Nitrification rates were determined throughout the water column, targeting depths in the middle of the euphotic zone, the upper and lower mesopelagic zone. Nitrite oxidation rates were measured during cruise AT50-10 at a lower resolution than ammonia oxidation rates (Supplementary Fig. 3). Incubations were conducted in the dark in temperature-controlled incubators within ±1.5 °C of the in situ temperature. At time points of 0, 12 and 24 h, 50 ml samples were drawn from each bottle or bag, filtered using 0.2 µm syringes into a 20 ml HDPE bottle and frozen at −20 °C. Frozen samples were transported to the laboratory, thawed and prepared for δ15NNO2+NO3 analysis using the denitrifier method63. For nitrite oxidation rate samples, the added 15NO2− tracer was removed by adding sulfamic acid and subsequently neutralizing with NaOH before sample preparation64. Samples were analysed on a custom purge and trap system interfaced with a Thermo Delta Plus XP isotope ratio mass spectrometer65. The δ15NNOx values were calibrated against NO3− isotope reference materials USGS 32, USGS 34 and USGS 35, analysed in parallel. Ammonia and nitrite oxidation rates were calculated using the basic equations of Dugdale and Goering66. Detection limits for ammonia oxidation and nitrite oxidation rates were calculated as described in ref. 34 and ranged from 0.75 nM d−1 during cruise AT50-10 to 1.42 nM d−1 during cruise RR2104.
Dark DIC fixation rates
During cruise RR2104, DIC fixation was measured via the incorporation of [13C]bicarbonate. Water was sampled from Niskin bottles into 1 l polycarbonate bottles (Nalgene). For each station, the depth of the expected nitrification maximum was sampled, and 12 bottles were filled, to which [13C]bicarbonate and either [15N]ammonium or [15N]nitrite were added (see ‘Nitrification rates’). [13C]bicarbonate tracer concentrations were made as 20% additions of the ambient bicarbonate pool. Phenylacetylene (10 µM) dissolved in DMSO (0.01%) was added to six of the incubation bottles to inhibit ammonia oxidation activities, and all bottles were incubated in the dark in temperature-controlled incubators (within ±1.5 °C of the in situ temperature). After 24 h of incubation, samples were filtered onto pre-combusted glass fibre filters (GF75, 25 mm, Advantec) and frozen at −80 °C until further processing was conducted. Filters were acidified by acid fumigation to remove inorganic carbonates and dried at 60 °C for at least 24 h. The δ13C of particulate organic C was measured with a Finnigan Delta-Plus Advantage isotope ratio mass spectrometer (Thermo Scientific) coupled with an elemental analyser (Costech EAS). Acetanilide reference standards were run at the beginning of each set of 35 samples and tested every 5 samples within each set. The instrument precision, determined using replicate analyses of l-glutamic acid USGS 40, was ±0.1‰ for 13C. The δ13C of DIC in water samples was measured with a GasBench II system interfaced with a Delta V Plus isotope ratio mass spectrometer (Thermo Scientific) at the University of California Davis Stable Isotope Facility. DIC fixation rates were calculated as the absolute amount of 13C incorporated into particulate organic C above background levels and corrected for the in situ DIC concentration as described in ref. 67. The detection limit, calculated as the rate required to produce an isotopic change more than three times the standard deviation of T0 (starting time) measurements, was 0.73 nM d−1 at the offshore station (Stn 6) and 1.47 nM d−1 at the two coastal stations (Stns 1 and 3).

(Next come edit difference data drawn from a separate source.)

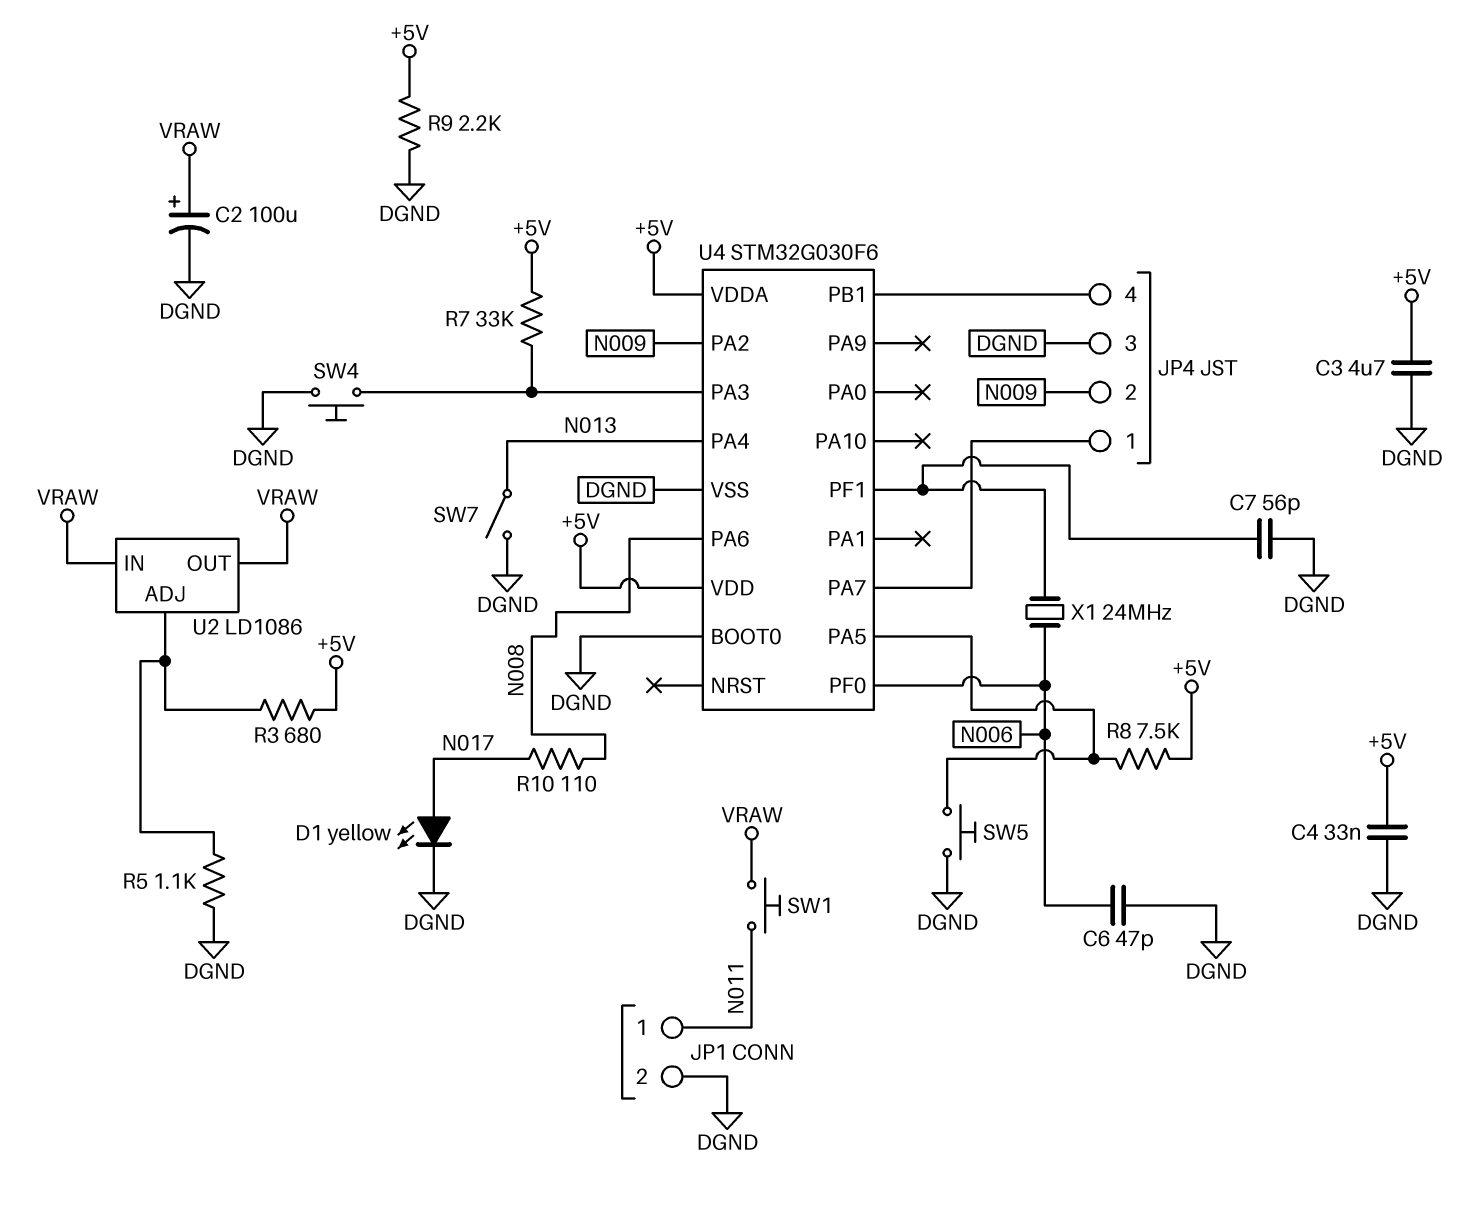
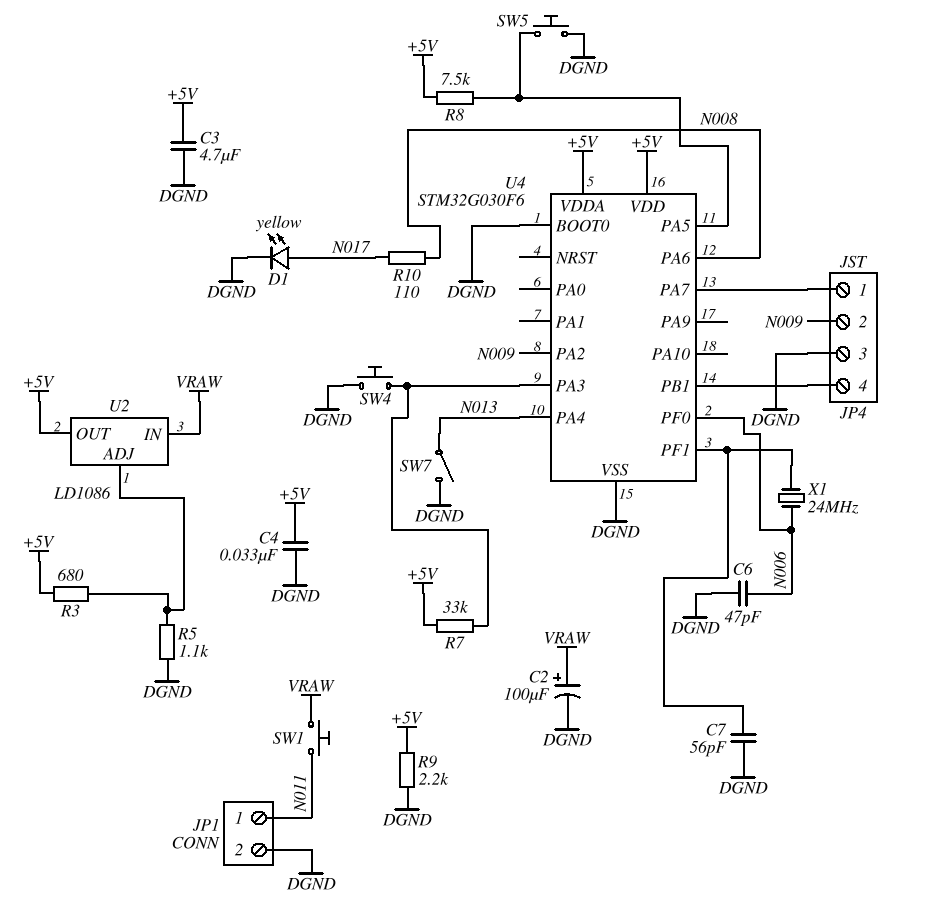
U2 pin OUT: VRAW -> +5V

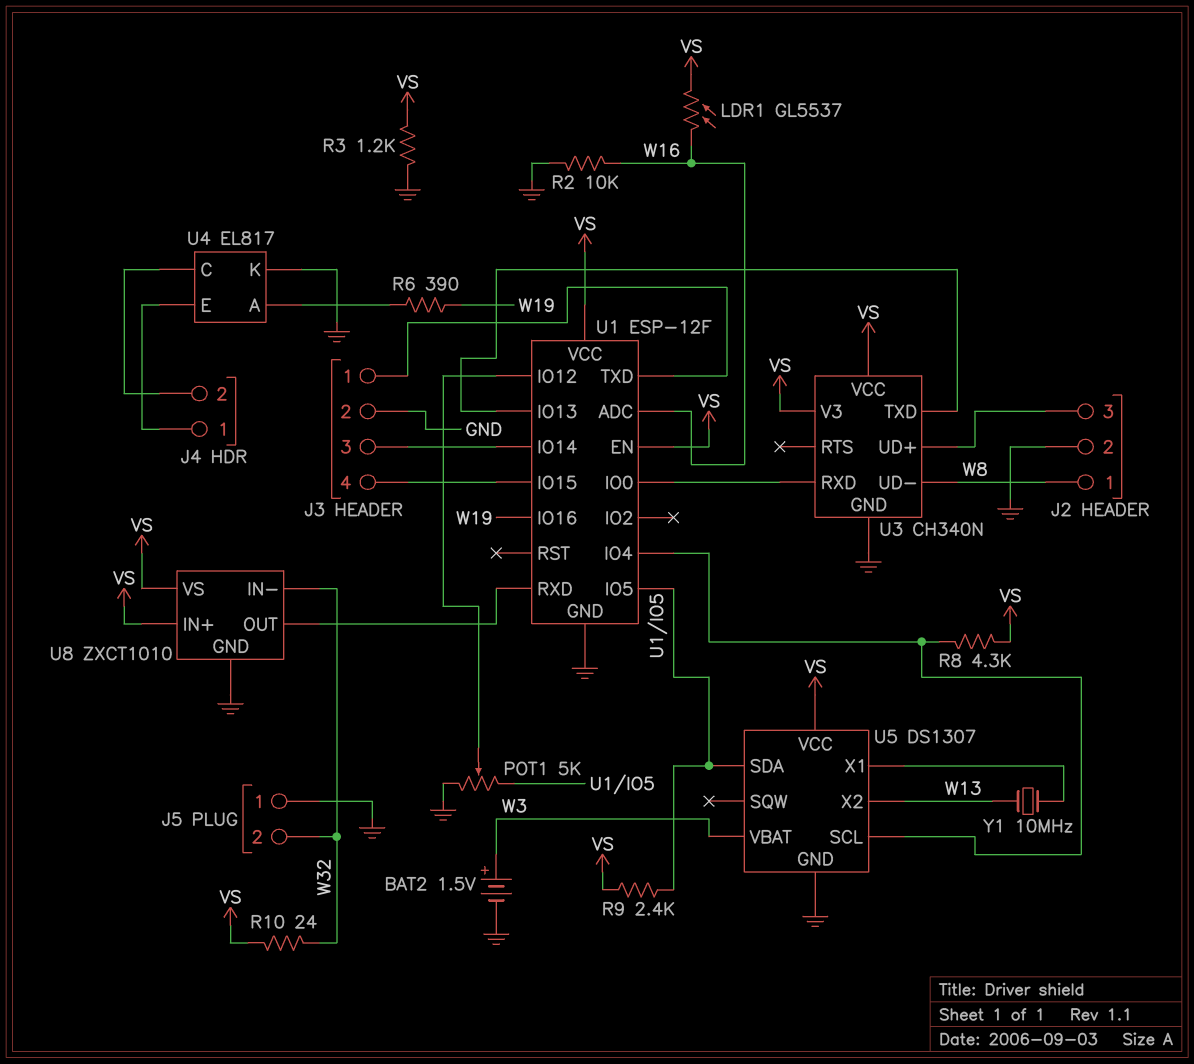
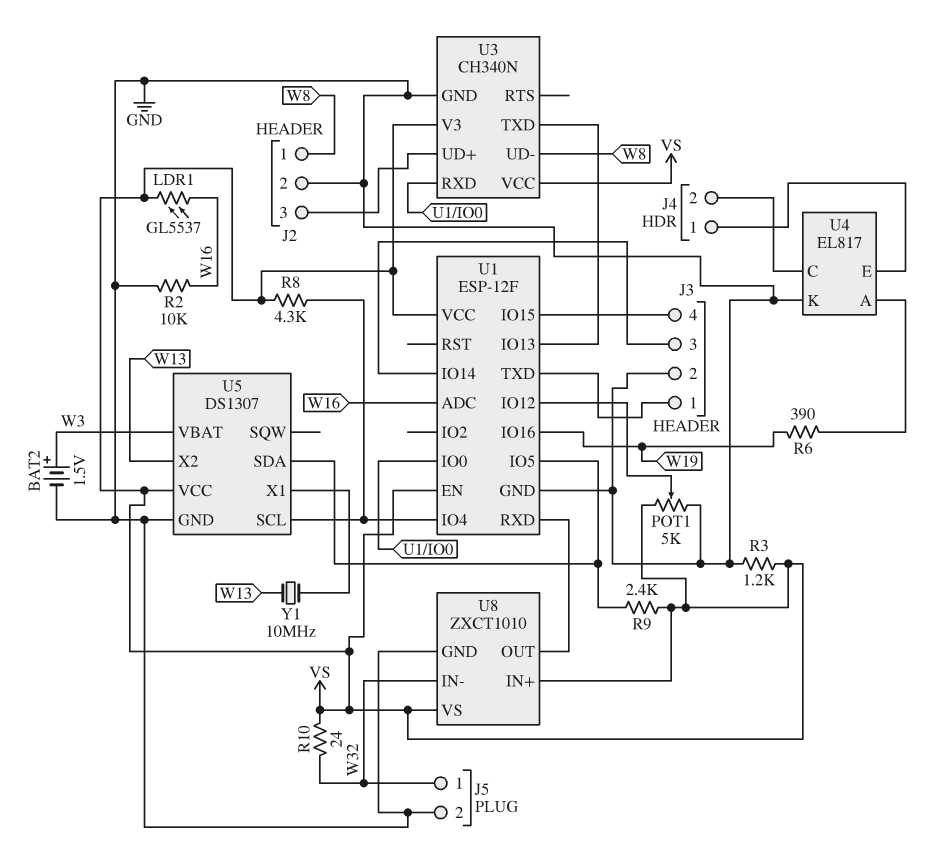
J5 pin 1: GND -> W32
J5 pin 2: W32 -> GND
POT1: 5k (GND, U1/IO5, wiper U1/IO12) -> 5k (GND, VS, wiper U1/IO12)

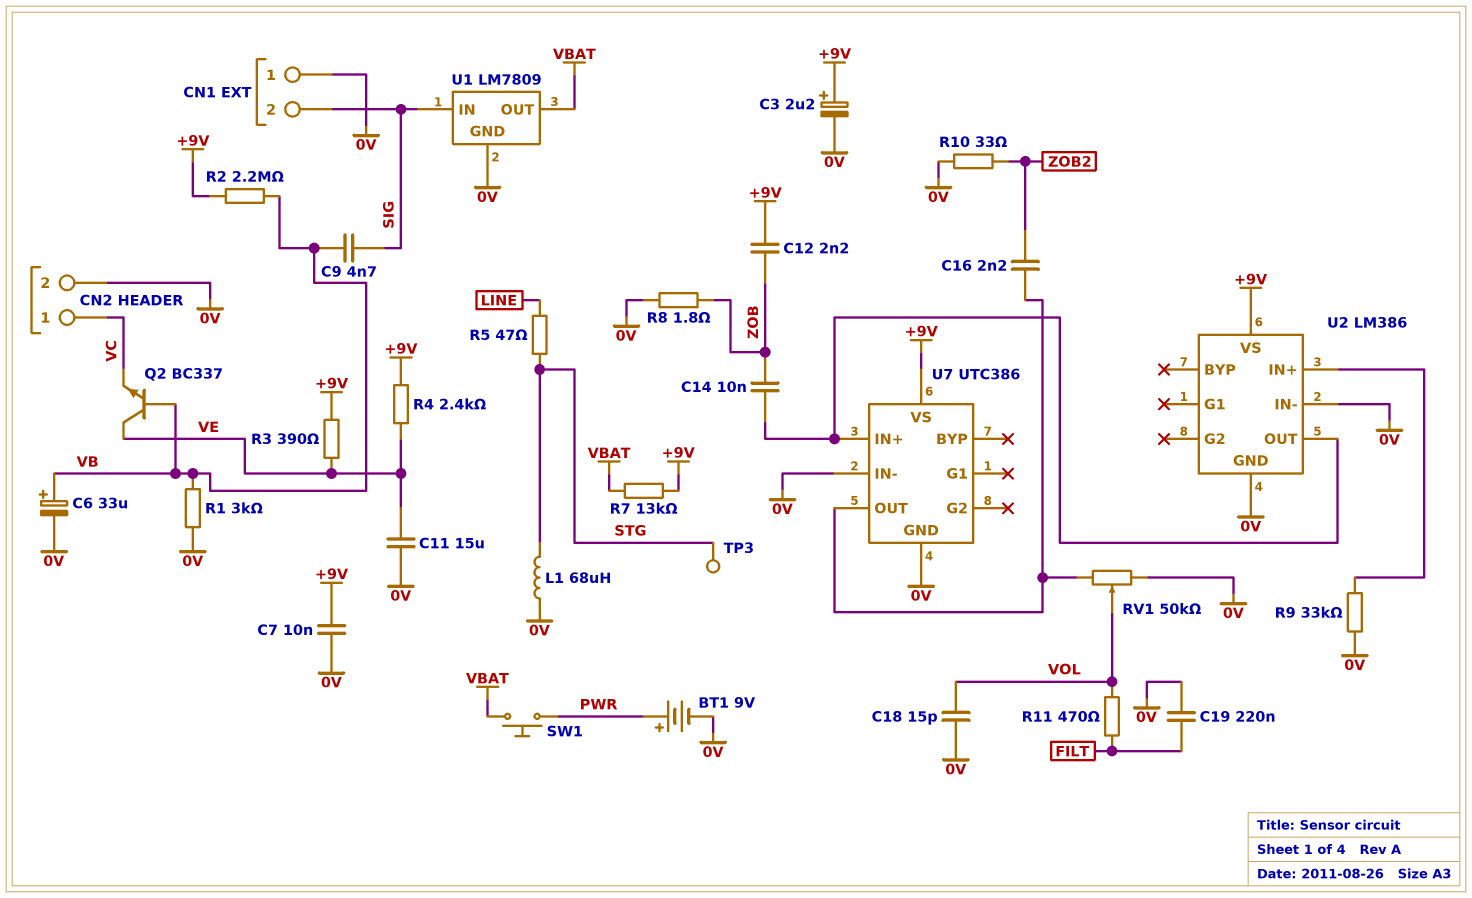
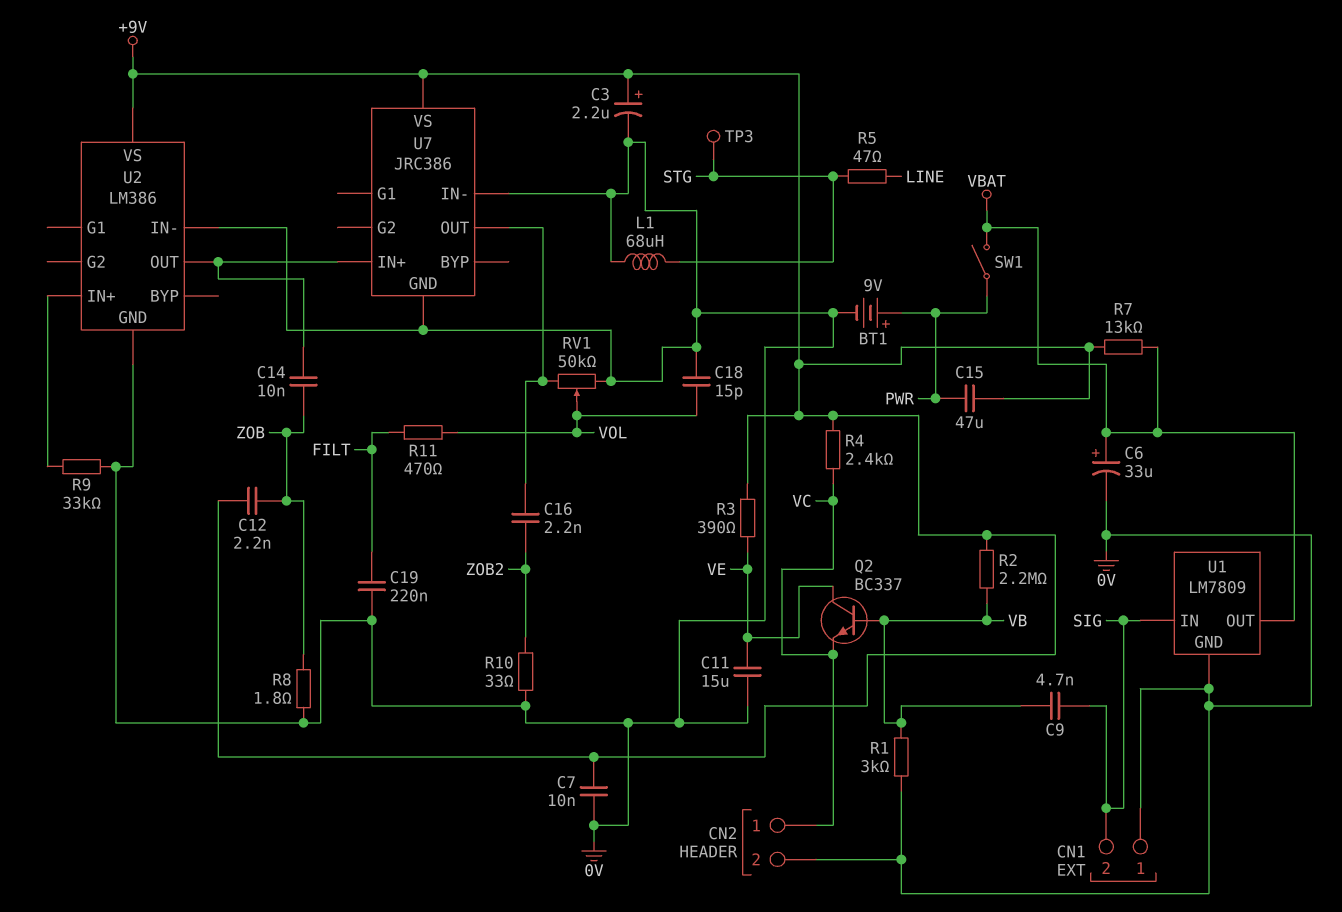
C6: 33uF (plus VB, minus 0V) -> 33uF (plus VBAT, minus 0V)
C15: none -> 47uF (+9V, PWR)
R4: 2.4k (+9V, VE) -> 2.4k (+9V, VC)
SW1: button (PWR, VBAT) -> switch (PWR, VBAT)
U7: UTC386 -> JRC386

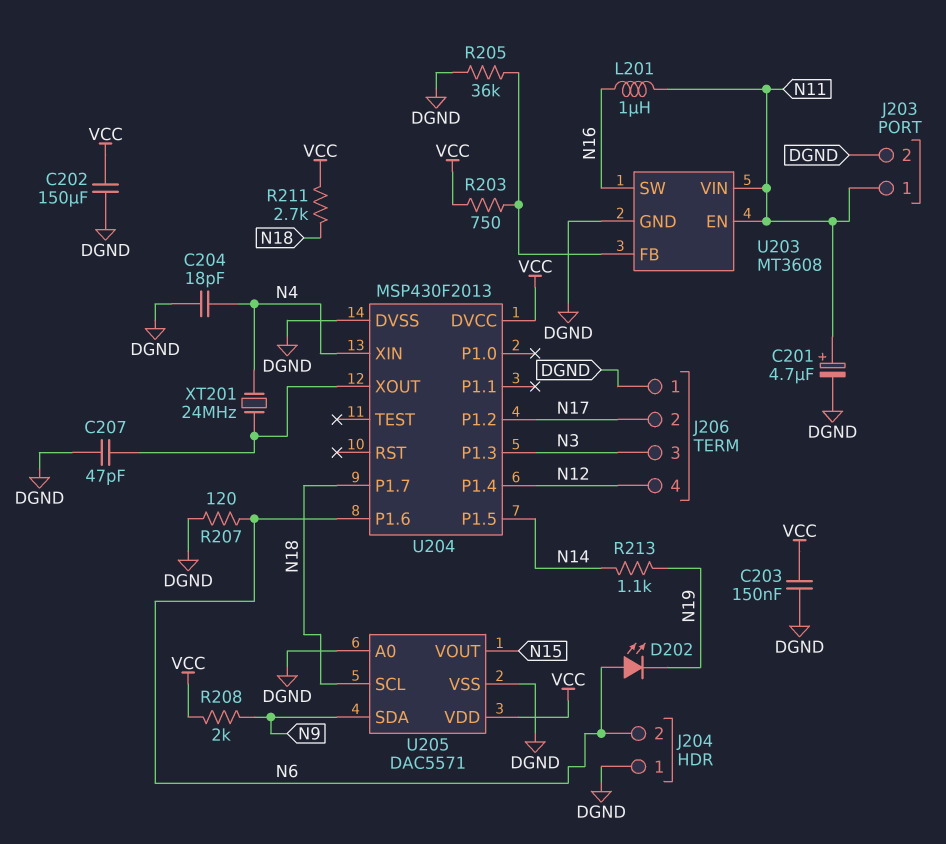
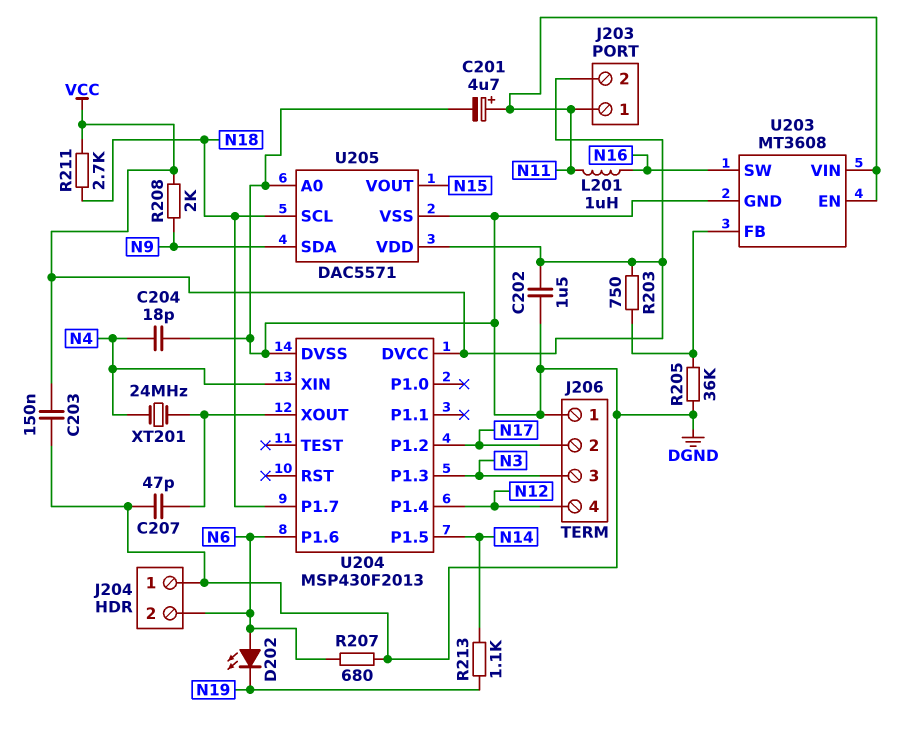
C202: 150uF (DGND, VCC) -> 1.5uF (DGND, VCC)
J203 pin 2: DGND -> VCC
R207: 120 (DGND, N6) -> 680 (DGND, N6)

During cruise AT50-10, DIC fixation was measured via the incorporation of [14C]bicarbonate68. For depths where O2 concentrations were >20 µM, water was sampled into 1 l polycarbonate bottles (Nalgene) and later dispersed into 40 ml glass vials with teflon coated silicon septa (TOC-certified, Fisher Scientific). We initially used 50 ml conical centrifuge tubes (Fisher Scientific) for oxic incubations, however, we noticed that DIC fixation rates were highly variable and much higher in plastic than in glass tubes (Supplementary Results and Discussion and Supplementary Fig. 6). Consequently, none of the data obtained from measurements in plastic tubes could be used for further analysis, and we switched to glass tubes by Stn 5. For depths where in situ O2 concentrations were ≤ 20 µM, water was sampled directly from the Niskin bottle into 60 ml glass serum bottles following procedures to avoid O2 contamination (Supplementary Methods).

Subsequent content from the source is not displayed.